Olivier Bellin, 47 ans, est toujours en quête d’une troisième étoile. Il n’en fait pas mystère. Obtenir la distinction suprême du guide Michelin ainsi que cinq toques au Gault & Millau constituerait l’apothéose de sa carrière. L’Auberge des Glazicks, cette maison familiale à laquelle il est tant attaché, Olivier Bellin l’imagine « devenir une grande maison française, comme les maisons Bras, Marcon ou Trois gros ». Pour y parvenir, le chef basé à Plomodiern, dont le restaurant se situe à quelques encablures de la mer, a pris le temps le temps de faire le point. Souvent pressenti pour décrocher une troisième étoile que la Bretagne n’a pas connue depuis Olivier Roellinger, le chef a fermé son Auberge des Glazicks peu de temps après la parution de l’édition 2 019 du guide rouge. Cette année encore, il n’a pas été distingué. « Il m’a manqué quelque chose… J’ai analysé la situation pendant quatre mois. Je ne prenais plus autant de plaisir qu’au départ. Je me suis reconstruit physiquement, j’ai perdu du poids et constitué une équipe neuve. Dans l’immédiat, le restaurant est réservé aux clients de l’hôtel mais dès le 2 octobre, nous accueillerons de nouveau des convives », glisse-t-il.

L’Auberge des Glazicks, forte de huit chambres classées en 4*, vient d’être enrichie d’un espace bien-être équipé d’un spa, d’un hammam et d’un sauna. 400 000 euros ont été investis. Cette nouvelle offre devrait muscler un taux d’occupation qui atteint aujourd’hui 50 % à l’année. L’an prochain, Olivier Bellin envisage également de créer « une suite de luxe » dans un grand appartement situé en face de l’établissement familial.

Saga familiale

L’Auberge des Glazicks n’a pas toujours bénéficié de l’aura nationale qu’on lui connaît aujourd’hui. En 1 870, la maison familiale était une maréchalerie. Dans les années 1920, les grands-parents d’Olivier Bellin ont développé une petite offre de restauration en complément de leur activité principale. À l’issue du second conflit mondial, sa grand-mère a finalement transformé les lieux en auberge. Elle y mitonnait quelques plats emblématiques : coquilles Saint-Jacques à la bretonne, gigot aux flageolets, noix de veau aux champignons, ou encore les fameuses langoustes à l’armoricaine. À l’aube des années 1960, c’est Marie-Noëlle, la mère d’Olivier Bellin, qui fait évoluer l’auberge en restaurant ouvrier. La maison a ainsi conservé la même formule jusqu’à la fin des années 1990.

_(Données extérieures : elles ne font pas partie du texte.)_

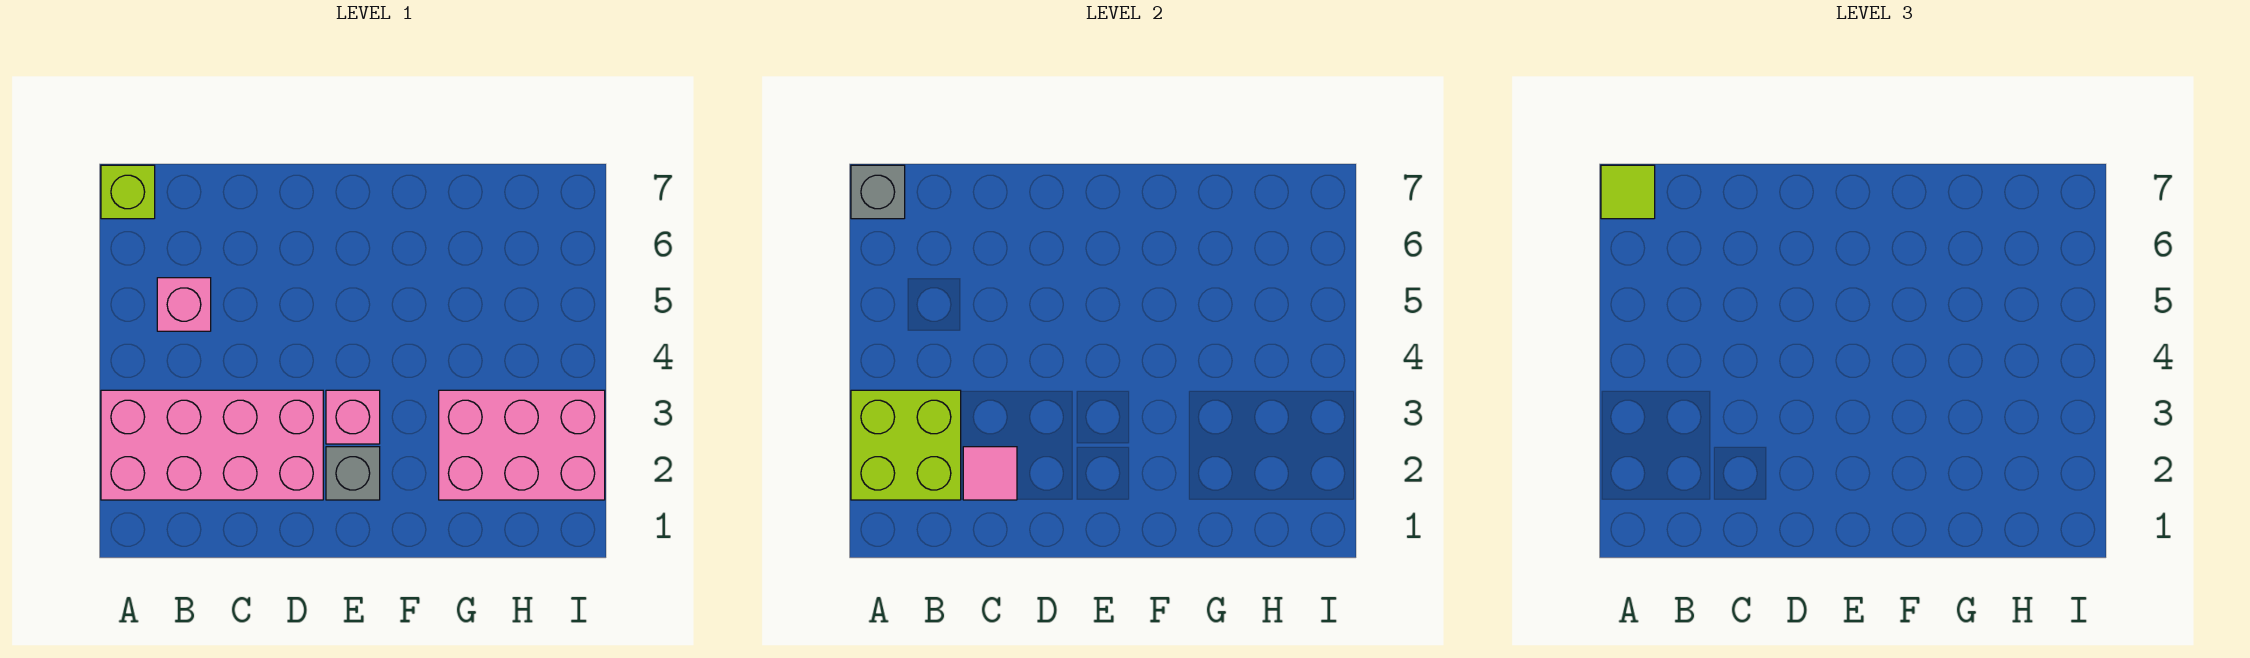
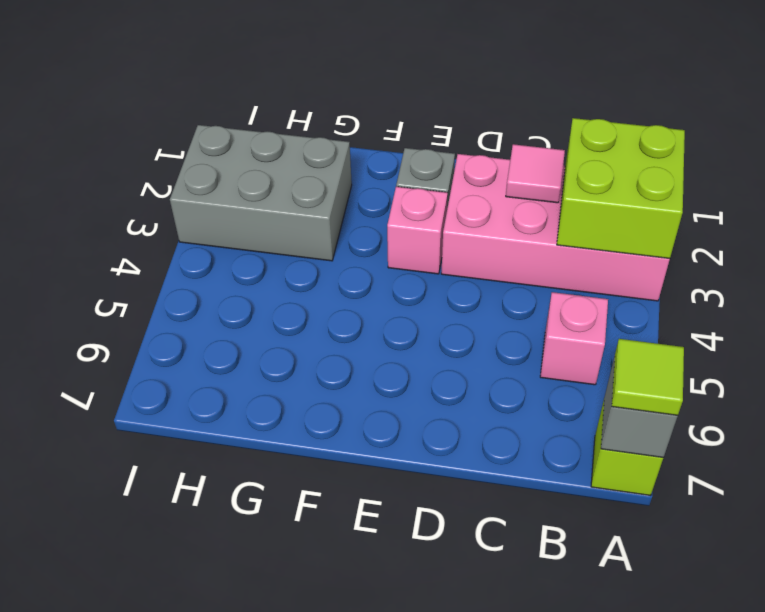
pink brick G2:I3 level 1 -> grey brick G2:I3 level 1

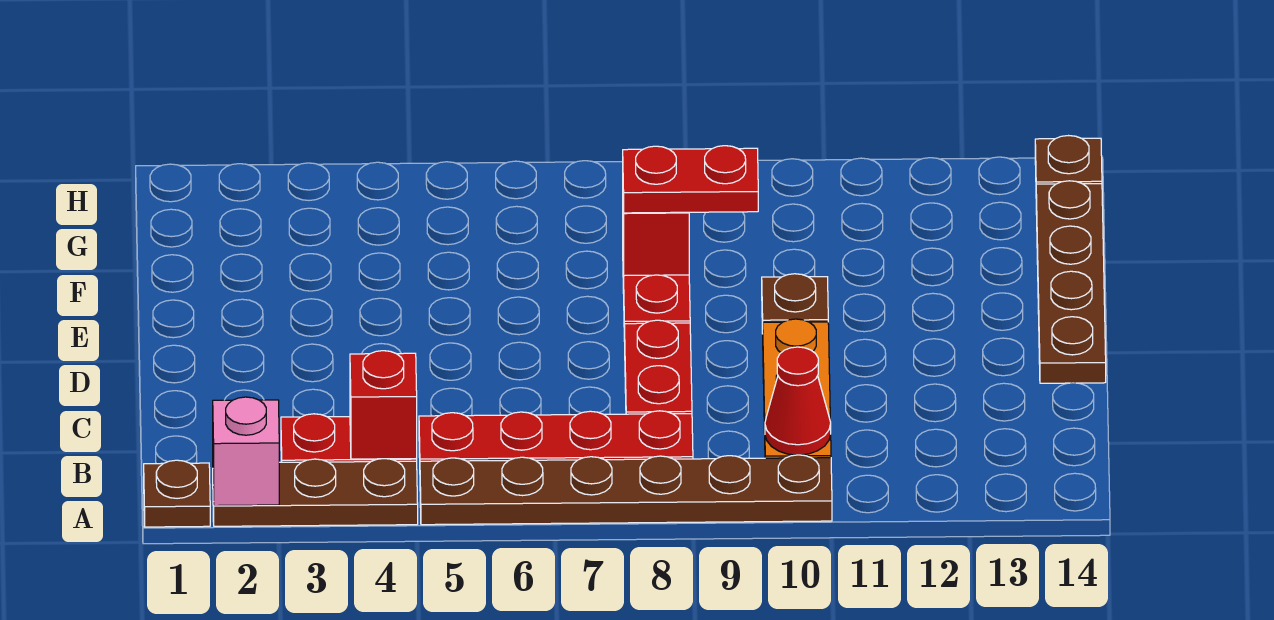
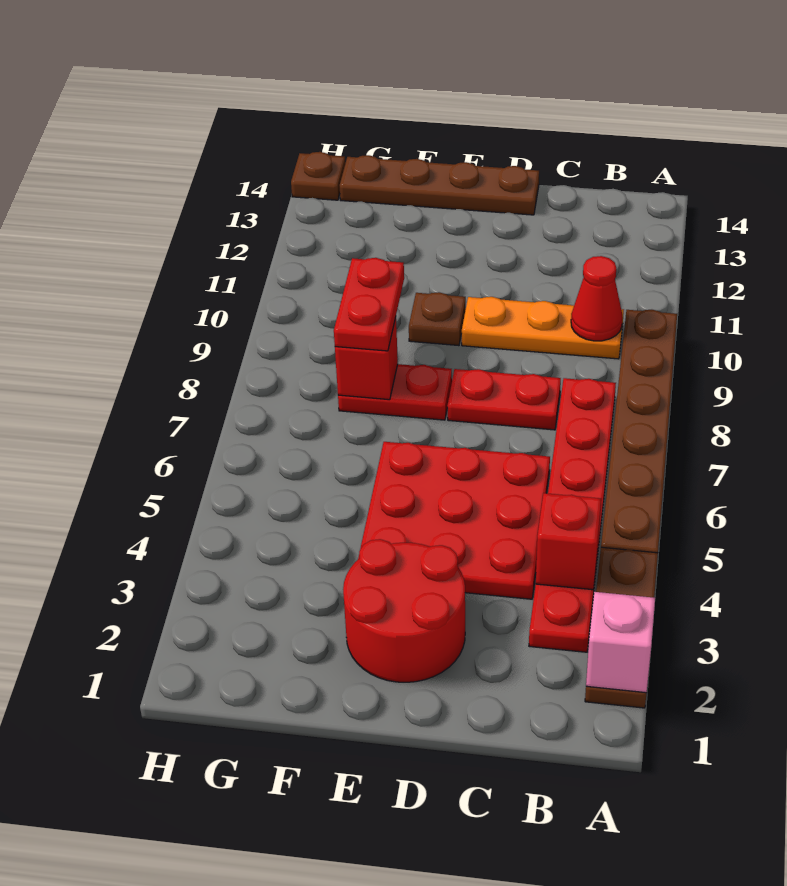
brown plate A1 level 1 -> none
none -> red plate C4:E6 level 1
none -> red round brick D2:E3 level 1

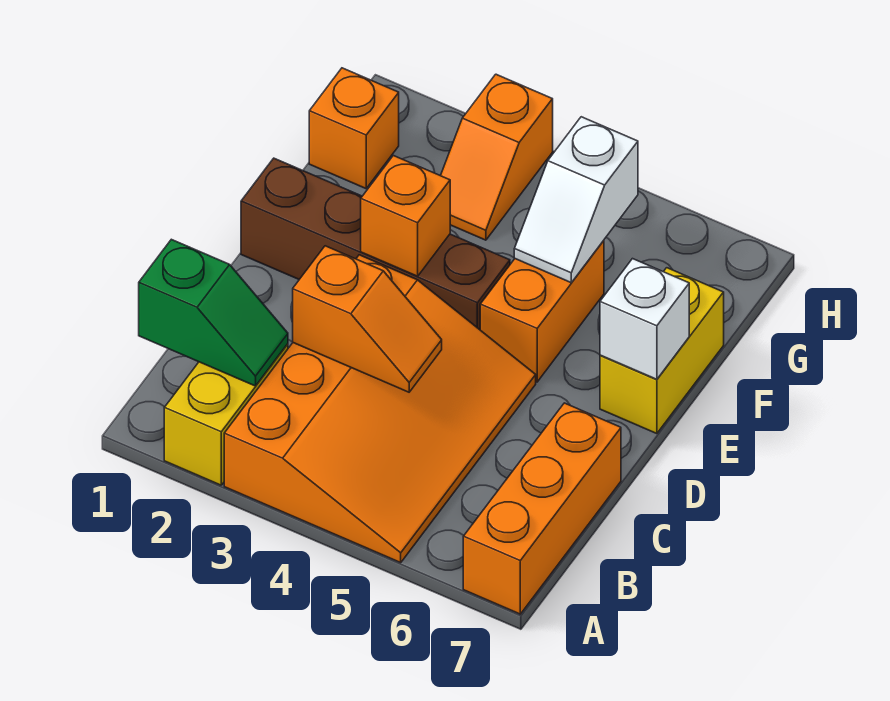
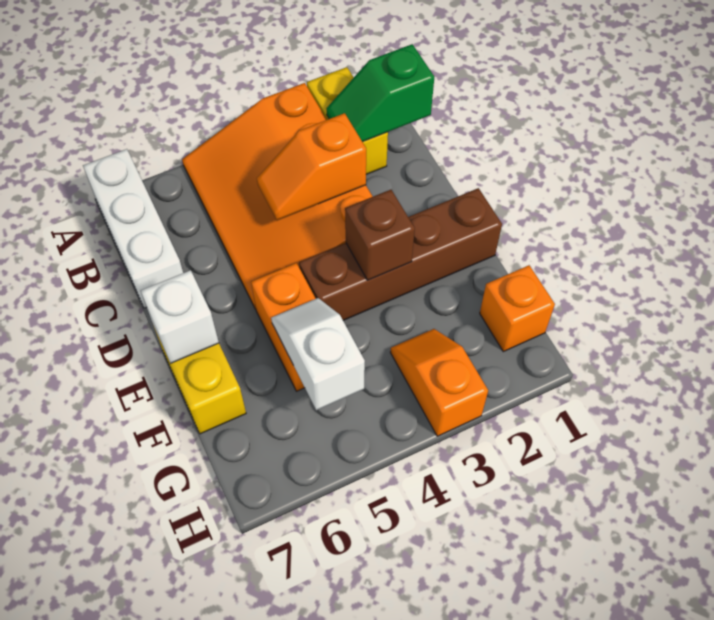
orange brick A7:C7 level 1 -> white brick A7:C7 level 1
orange brick E3 level 2 -> brown brick E3 level 2

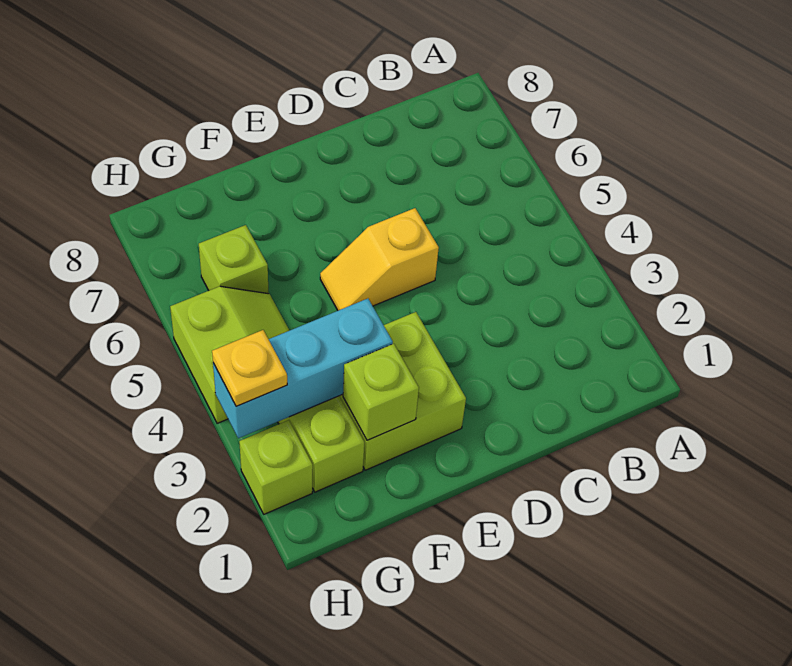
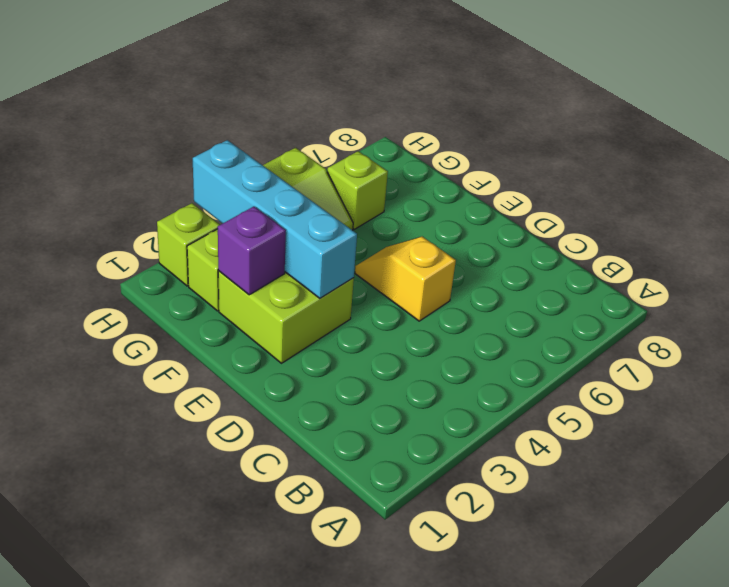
lime brick F2 level 2 -> purple brick F2 level 2
cyan brick F3:H3 level 2 -> cyan brick E3:H3 level 2
yellow plate H3 level 3 -> none

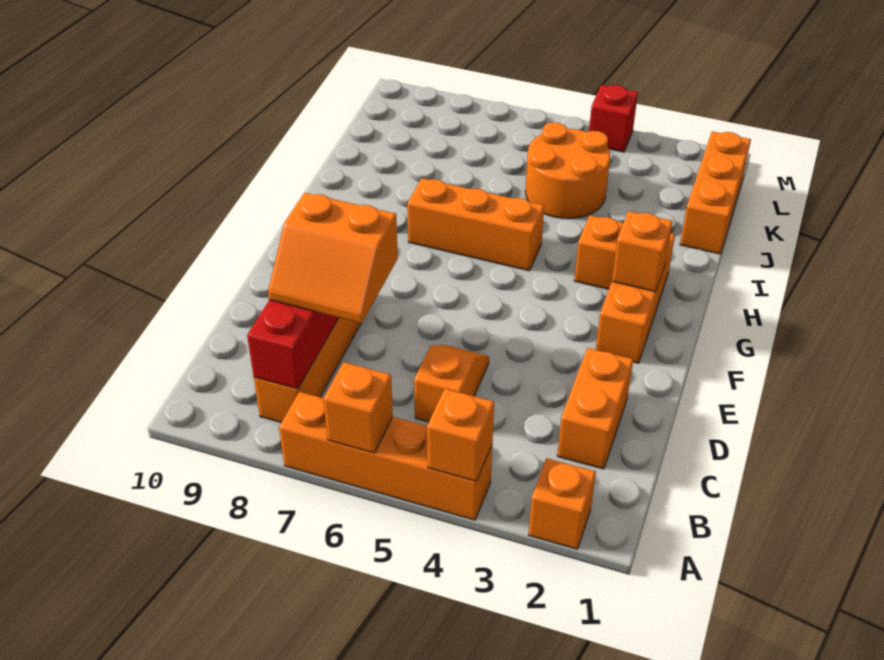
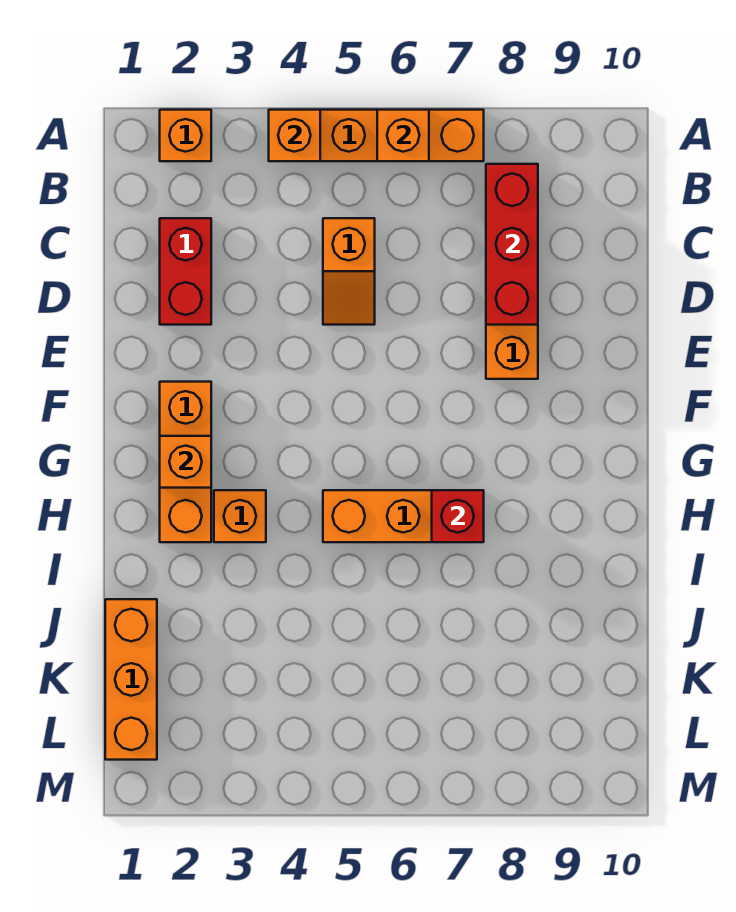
orange brick C2:D2 level 1 -> red brick C2:D2 level 1
orange slope C7:D8 level 3 top D -> none
orange round brick J4:K5 level 1 -> none
red brick M4 level 1 -> red brick H7 level 2

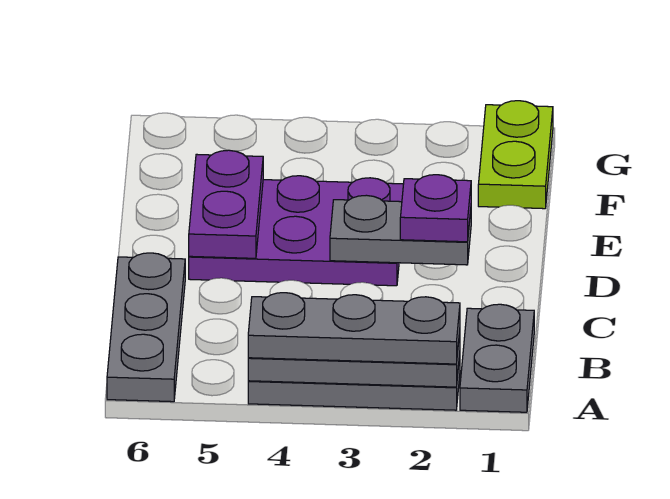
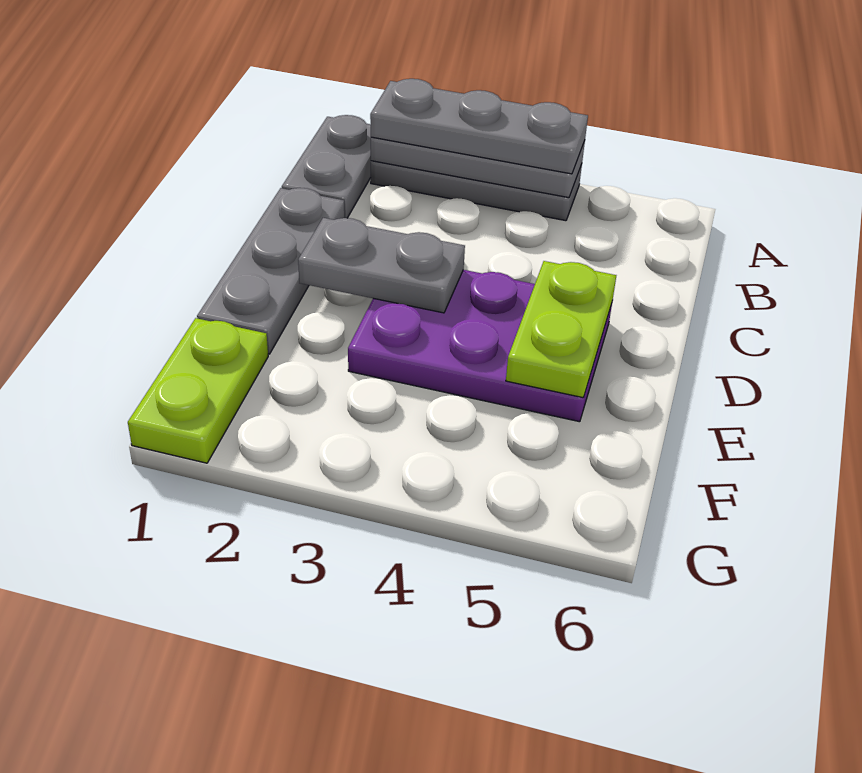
grey plate A6:C6 level 1 -> grey plate C1:E1 level 1
purple plate D2 level 3 -> none
purple plate D5:E5 level 2 -> lime plate D5:E5 level 2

« C’est mon dernier tour de piste, la machine est lancée et elle doit aller jusqu’au bout ».

Le chef était un gourmet avant de devenir un créateur d’émotions. Il a passé sa jeunesse à la ferme, dans les vergers ou les vignes de Bourgogne dont est originaire son père. « Le soir venu, je traînais dans les jupons de ma mère pour goûter à sa cuisine. Quand elle s’affairait à la préparation des produits qui étaient servis lors des mariages, je passais mes journées à l’aider. Je goûtais et sentais tout. Parfois, elle recevait jusqu’à 300 kg de langoustines qu’elle cuisait dans un grand rondeau. L’odeur se répandait à des kilomètres à la ronde », se souvient Olivier Bellin.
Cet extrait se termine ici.